Pomógł: 2 razy Wiek: 32 Dołączył: 21 Mar 2007 Posty: 845 Piwa: 16/5 Skąd: Wieluń/Wrocław
Wysłany: 2012-04-05, 16:40 CBA wzięło na cel samorządy
Cytat:
Kwoty łapówek rosną na każdym szczeblu administracji. Korupcja wzrasta, bo zbyt wiele zależy od decyzji urzędnika
Wójtowie, burmistrzowie, lokalni urzędnicy – to ich agenci CBA zatrzymywali najczęściej. Blisko jedna trzecia spraw operacyjnych, jakie w 2011 r. prowadziło Biuro, dotyczyła właśnie administracji samorządowej – wynika z raportu CBA za 2011 r., do którego dotarła „Rz".
– To w samorządach zagrożenie korupcją jest największe, bo przez nie przechodzi większość środków publicznych i odbywa się wiele inwestycji. Tam najczęściej tworzą się lokalne sitwy i układy, a korupcja jest najbardziej dotkliwa dla ludzi – mówi szef CBA Paweł Wojtunik.
W 2011 r. CBA prowadziło 511 spraw operacyjnych – mniej niż w 2010 r. Wszczęło więcej, bo 248, śledztw.
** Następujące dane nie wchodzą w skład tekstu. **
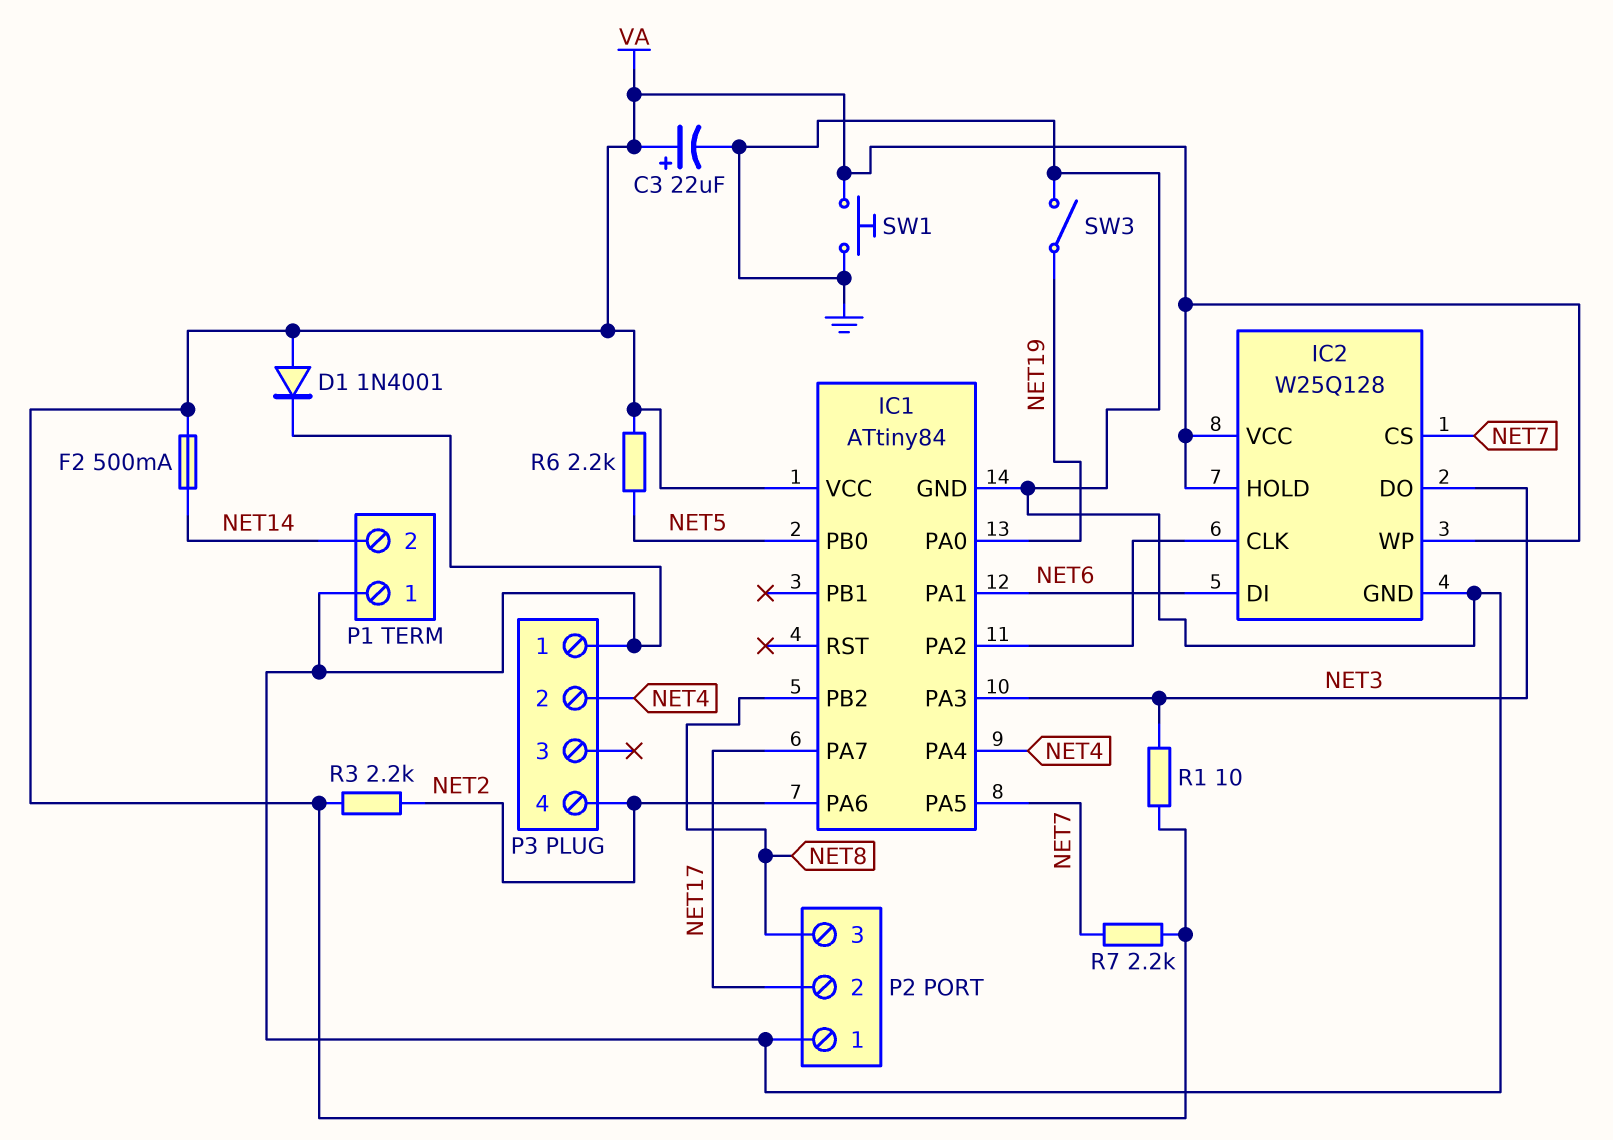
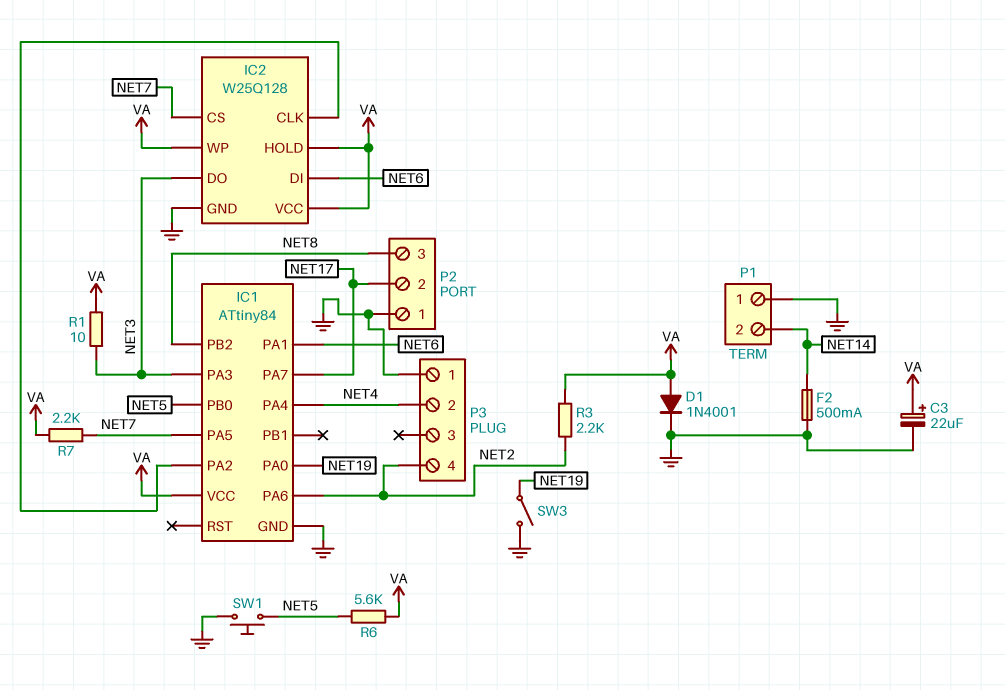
F2: 500mA (NET14, VA) -> 500mA (GND, NET14)
R6: 2.2k (NET5, VA) -> 5.6k (NET5, VA)
SW1: button (GND, VA) -> button (GND, NET5)

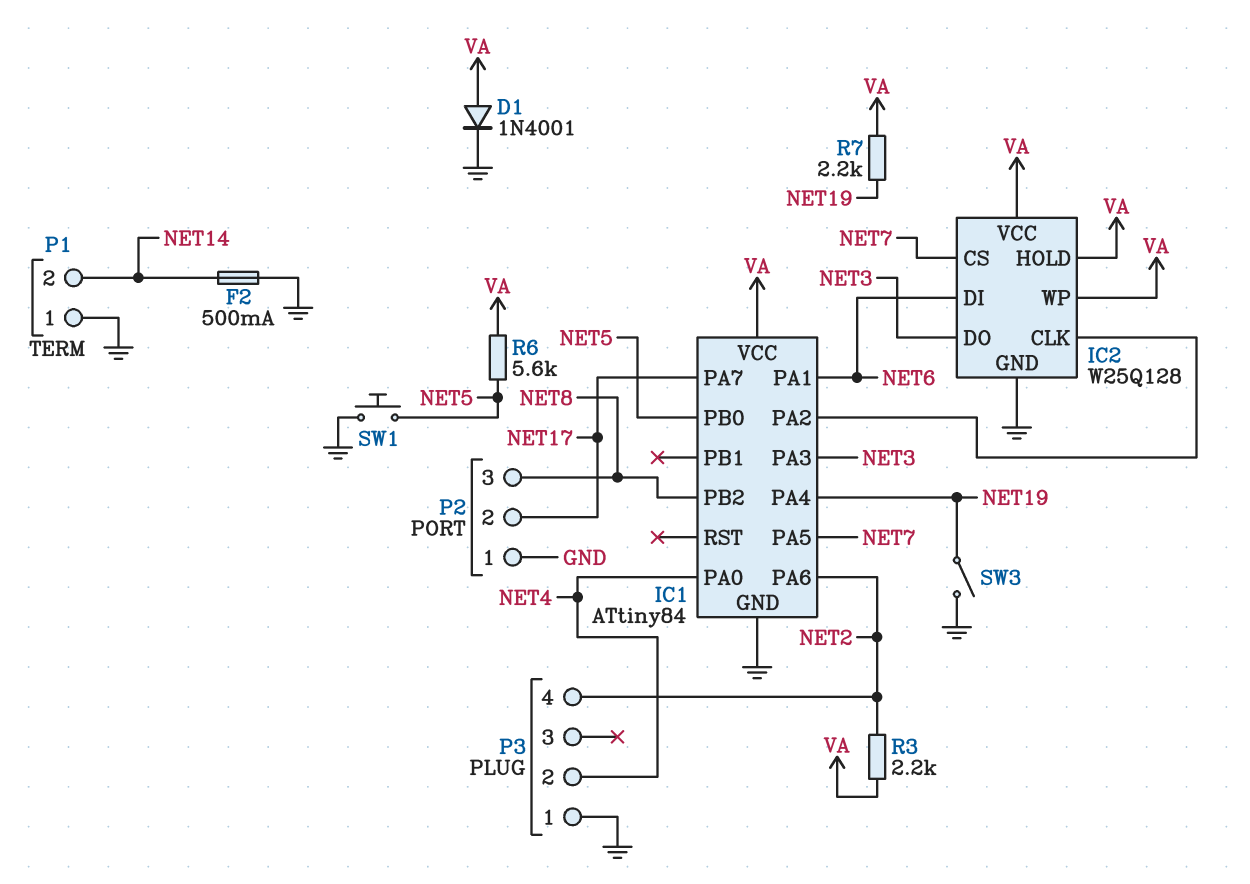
C3: 22uF (plus VA, minus GND) -> none
IC1 pin PA0: NET19 -> NET4
IC1 pin PA4: NET4 -> NET19
R1: 10 (NET3, VA) -> none
R7: 2.2k (NET7, VA) -> 2.2k (NET19, VA)

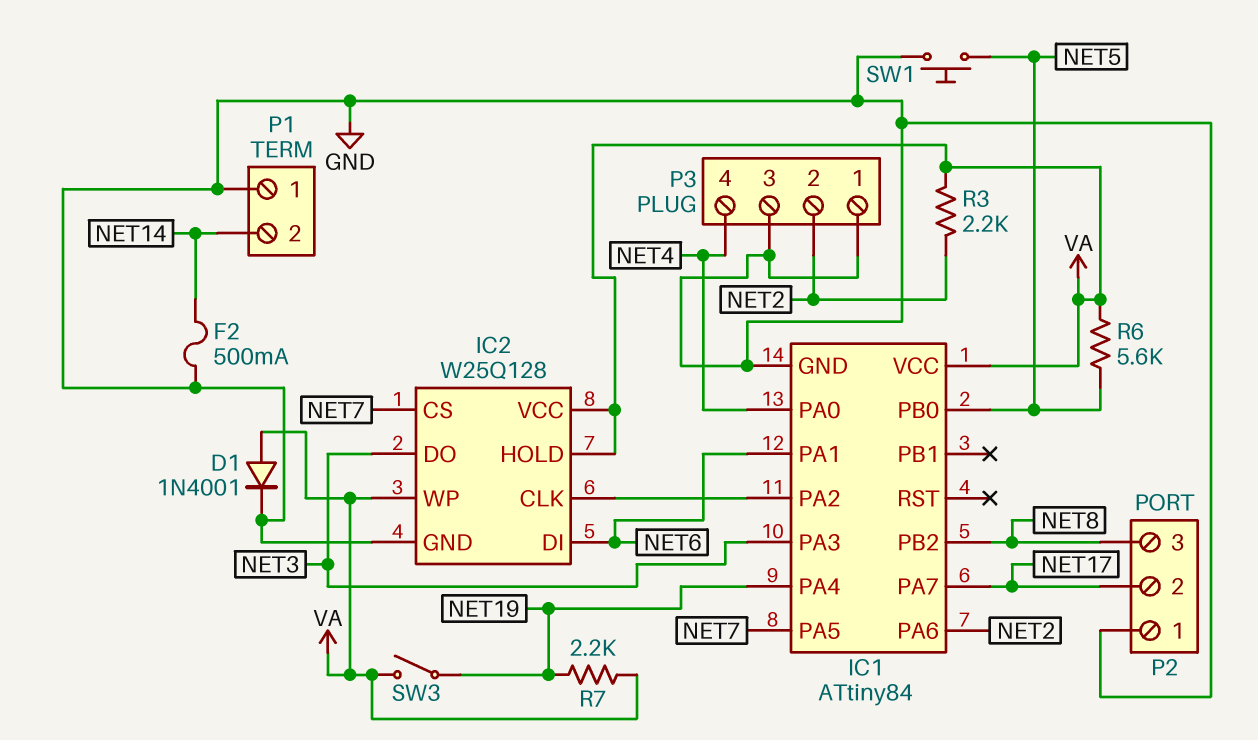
P3 pin 2: NET4 -> NET2
P3 pin 3: none -> GND
P3 pin 4: NET2 -> NET4
SW3: switch (GND, NET19) -> switch (NET19, VA)

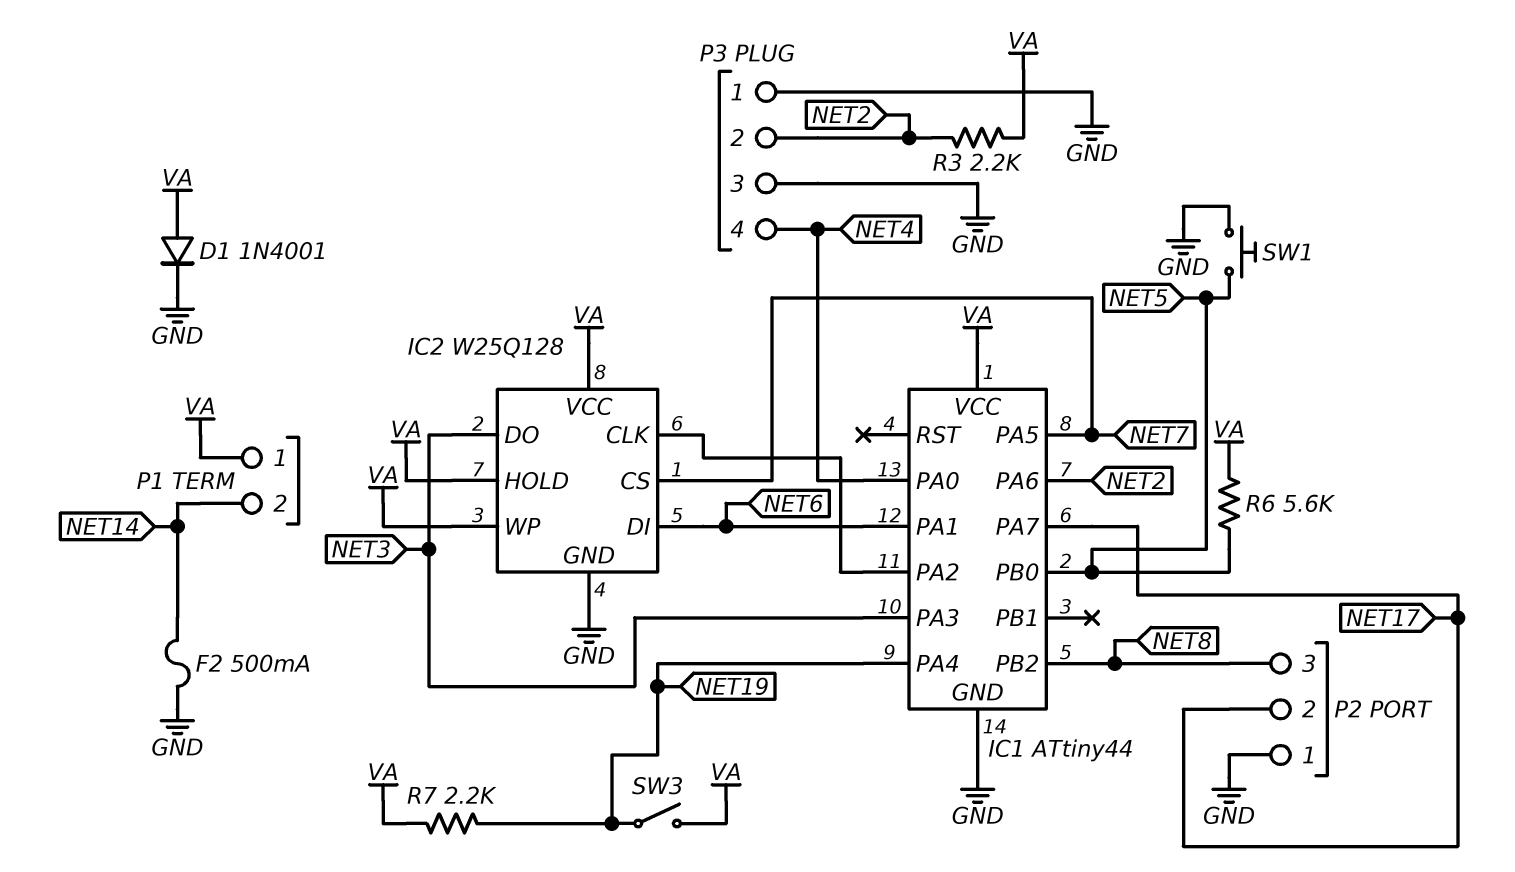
IC1: ATtiny84 -> ATtiny44
P1 pin 1: GND -> VA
Jedna z najbardziej spektakularnych spraw dotyczy korupcji w Centrum Projektów Informatycznych MSWiA. Były dyrektor CPI miał przyjąć około 4 mln zł łapówek od firm informatycznych, które dzięki temu wygrywały intratne przetargi. Zawrotne łapówki miały kryć się za prywatyzacjami Stoenu i LOT.
Ale sumy łapówek, jakie – według CBA – brali samorządowcy, też przyprawiają o zawrót głowy.
Kazimiera T. – wójt Kleszczowa, najbogatszej gminy w kraju, na nieuczciwym handlu ziemią mogła zarobić 5 mln zł. Członkowie jej rodziny mieli kupić za bezcen (80 gr za m) od prywatnych osób grunty rolne, a gdy gmina je przekwalifikowała na budowlane, stały się warte fortunę. Gmina odkupiła je za około 35 zł za metr.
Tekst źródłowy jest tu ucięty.